El pleno del Parlamento Europeo respaldó el jueves un conjunto de modificaciones que endurecen el marco legal sobre inteligencia artificial en la Unión Europea. De acuerdo con Europa Press, uno de los cambios centrales es la prohibición expresa de sistemas que generen o manipulen imágenes sexualmente explícitas o íntimas sin el consentimiento de las personas representadas, una práctica identificada con los denominados deepfakes sexuales. Este veto, sin embargo, no afectará a aquellos desarrollos de inteligencia artificial capaces de implementar salvaguardas que impidan la generación de dichas imágenes por parte de sus usuarios.

Según detalló Europa Press, la votación contó con 569 votos favorables, 45 en contra y 23 abstenciones, lo que refleja un amplio consenso para la aprobación de las modificaciones. El resultado implica un respaldo al retraso en la entrada en vigor de ciertas restricciones consideradas de “alto riesgo”, en línea con las demandas realizadas por la Comisión Europea y los gobiernos de los Veintisiete Estados miembros. El Parlamento pide así dilatar la aplicación de estos controles hasta el 2 de diciembre de 2027 para sistemas identificados como de alto riesgo en el reglamento, entre ellos los que emplean datos biométricos o los que operan en infraestructuras críticas, sectores educativos, servicios esenciales, empleo, justicia, gestión de fronteras y aplicación de la ley.

El mandato define también que los proveedores de servicios afectados tendrán hasta el 2 de noviembre de 2026 para adecuar sus productos a la regla de marcar con una “marca de agua” todo contenido generado por inteligencia artificial, ya sea de audio, imágenes, video o texto, con el propósito de identificar el origen de los materiales producidos por estos sistemas automatizados. Esta medida busca dar respuesta a la creciente preocupación social y política sobre la autenticidad de los contenidos creados mediante inteligencia artificial y facilitar la trazabilidad en el entorno digital, como expuso Europa Press.

El Consejo de la Unión Europea, que representa a los gobiernos de los Estados miembros y que ahora debe negociar la redacción final de la reforma, propuso a su vez un calendario escalonado similar para los sistemas de inteligencia artificial clasificados como autónomos —con plazo hasta diciembre de 2027— y los integrados, cuyo límite se amplía hasta agosto de 2028, según reportó Europa Press.

En relación con la protección de derechos individuales frente al uso de inteligencia artificial, el Parlamento introdujo garantías para el tratamiento de datos personales por parte de proveedores de servicios. Los eurodiputados apoyaron que estas empresas puedan emplear datos personales con el fin de detectar y corregir posibles sesgos en los sistemas de IA, aunque restringieron ese uso a casos en los que resulte estrictamente necesario y asegurando salvaguardas para la privacidad, según consignó Europa Press.

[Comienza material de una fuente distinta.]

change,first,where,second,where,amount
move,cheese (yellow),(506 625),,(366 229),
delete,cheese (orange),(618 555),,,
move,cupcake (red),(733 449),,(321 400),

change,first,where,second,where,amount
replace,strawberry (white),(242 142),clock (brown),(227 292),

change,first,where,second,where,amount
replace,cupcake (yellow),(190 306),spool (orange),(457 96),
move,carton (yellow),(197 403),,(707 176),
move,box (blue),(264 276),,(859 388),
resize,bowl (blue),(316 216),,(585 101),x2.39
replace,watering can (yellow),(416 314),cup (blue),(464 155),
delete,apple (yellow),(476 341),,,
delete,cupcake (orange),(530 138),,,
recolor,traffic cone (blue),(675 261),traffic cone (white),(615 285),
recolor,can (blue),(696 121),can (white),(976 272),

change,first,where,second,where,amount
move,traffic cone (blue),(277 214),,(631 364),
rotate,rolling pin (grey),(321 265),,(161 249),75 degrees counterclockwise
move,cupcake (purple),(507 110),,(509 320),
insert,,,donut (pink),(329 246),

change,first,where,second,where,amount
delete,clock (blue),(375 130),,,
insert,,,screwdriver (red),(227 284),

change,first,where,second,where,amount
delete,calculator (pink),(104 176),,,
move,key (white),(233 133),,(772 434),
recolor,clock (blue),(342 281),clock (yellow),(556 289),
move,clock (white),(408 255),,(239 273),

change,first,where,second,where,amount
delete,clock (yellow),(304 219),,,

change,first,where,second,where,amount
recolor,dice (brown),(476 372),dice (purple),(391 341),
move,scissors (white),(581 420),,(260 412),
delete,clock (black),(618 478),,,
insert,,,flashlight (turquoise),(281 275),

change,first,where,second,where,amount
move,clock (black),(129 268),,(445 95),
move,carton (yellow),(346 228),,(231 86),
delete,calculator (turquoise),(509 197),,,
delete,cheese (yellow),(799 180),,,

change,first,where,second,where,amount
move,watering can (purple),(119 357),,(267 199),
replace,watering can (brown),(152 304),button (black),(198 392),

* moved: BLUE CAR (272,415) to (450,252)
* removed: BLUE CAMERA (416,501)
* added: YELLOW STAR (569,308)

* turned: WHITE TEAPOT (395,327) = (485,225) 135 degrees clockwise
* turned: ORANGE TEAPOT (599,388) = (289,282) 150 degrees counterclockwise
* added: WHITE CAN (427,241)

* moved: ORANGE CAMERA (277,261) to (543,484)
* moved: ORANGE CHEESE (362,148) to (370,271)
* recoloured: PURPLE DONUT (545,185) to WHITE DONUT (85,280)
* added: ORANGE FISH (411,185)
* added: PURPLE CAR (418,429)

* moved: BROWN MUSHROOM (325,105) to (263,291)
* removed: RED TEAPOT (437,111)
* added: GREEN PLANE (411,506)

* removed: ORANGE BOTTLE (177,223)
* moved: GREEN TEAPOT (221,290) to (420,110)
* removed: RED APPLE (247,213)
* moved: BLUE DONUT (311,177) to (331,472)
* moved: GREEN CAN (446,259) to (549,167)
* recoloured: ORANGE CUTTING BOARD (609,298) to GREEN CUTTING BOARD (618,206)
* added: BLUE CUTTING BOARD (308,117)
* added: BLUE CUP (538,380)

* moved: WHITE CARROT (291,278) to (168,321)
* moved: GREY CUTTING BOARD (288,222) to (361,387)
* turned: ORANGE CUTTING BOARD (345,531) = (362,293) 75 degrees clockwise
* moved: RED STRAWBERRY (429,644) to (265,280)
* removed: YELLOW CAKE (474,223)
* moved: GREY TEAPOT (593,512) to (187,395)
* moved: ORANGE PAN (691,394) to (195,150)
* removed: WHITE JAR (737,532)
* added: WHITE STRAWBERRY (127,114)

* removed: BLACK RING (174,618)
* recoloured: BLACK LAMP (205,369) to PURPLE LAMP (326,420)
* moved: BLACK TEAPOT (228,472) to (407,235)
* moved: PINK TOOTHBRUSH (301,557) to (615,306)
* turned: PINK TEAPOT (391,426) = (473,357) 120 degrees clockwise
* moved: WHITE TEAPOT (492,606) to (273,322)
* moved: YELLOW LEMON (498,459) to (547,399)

Dentro de las medidas para favorecer la adaptación de las empresas a la nueva normativa, la Eurocámara respaldó la extensión de las ayudas y facilidades previstas para pequeñas y medianas empresas, haciéndolas extensivas a las llamadas “pequeñas empresas de mediana capitalización”. De acuerdo con Europa Press, este ajuste responde a la necesidad de evitar que la transición al cumplimiento de la nueva legislación frene el crecimiento empresarial en el sector tecnológico europeo.

Europa Press informó también que el Parlamento propone limitar el grado de exigencia para productos ya sometidos a regulación sectorial, como dispositivos médicos, equipos radioeléctricos o juguetes. La intención es evitar solapamientos regulatorios al prever que en esos casos las obligaciones de la Ley de Inteligencia Artificial puedan ser menos rígidas en lo referente a la seguridad de los productos, si ya existen otras normativas que cubran esos aspectos específicos.

El proceso legislativo continuará en negociaciones entre el Parlamento y el Consejo con vistas a acordar el texto definitivo del marco regulador en la UE para la inteligencia artificial. Según Europa Press, estas discusiones deberán resolver el balance entre la protección de los derechos fundamentales, la necesidad de garantías legales, el fomento de la innovación y el margen de adaptación para las empresas ante el nuevo entorno legal que resultará de la reforma.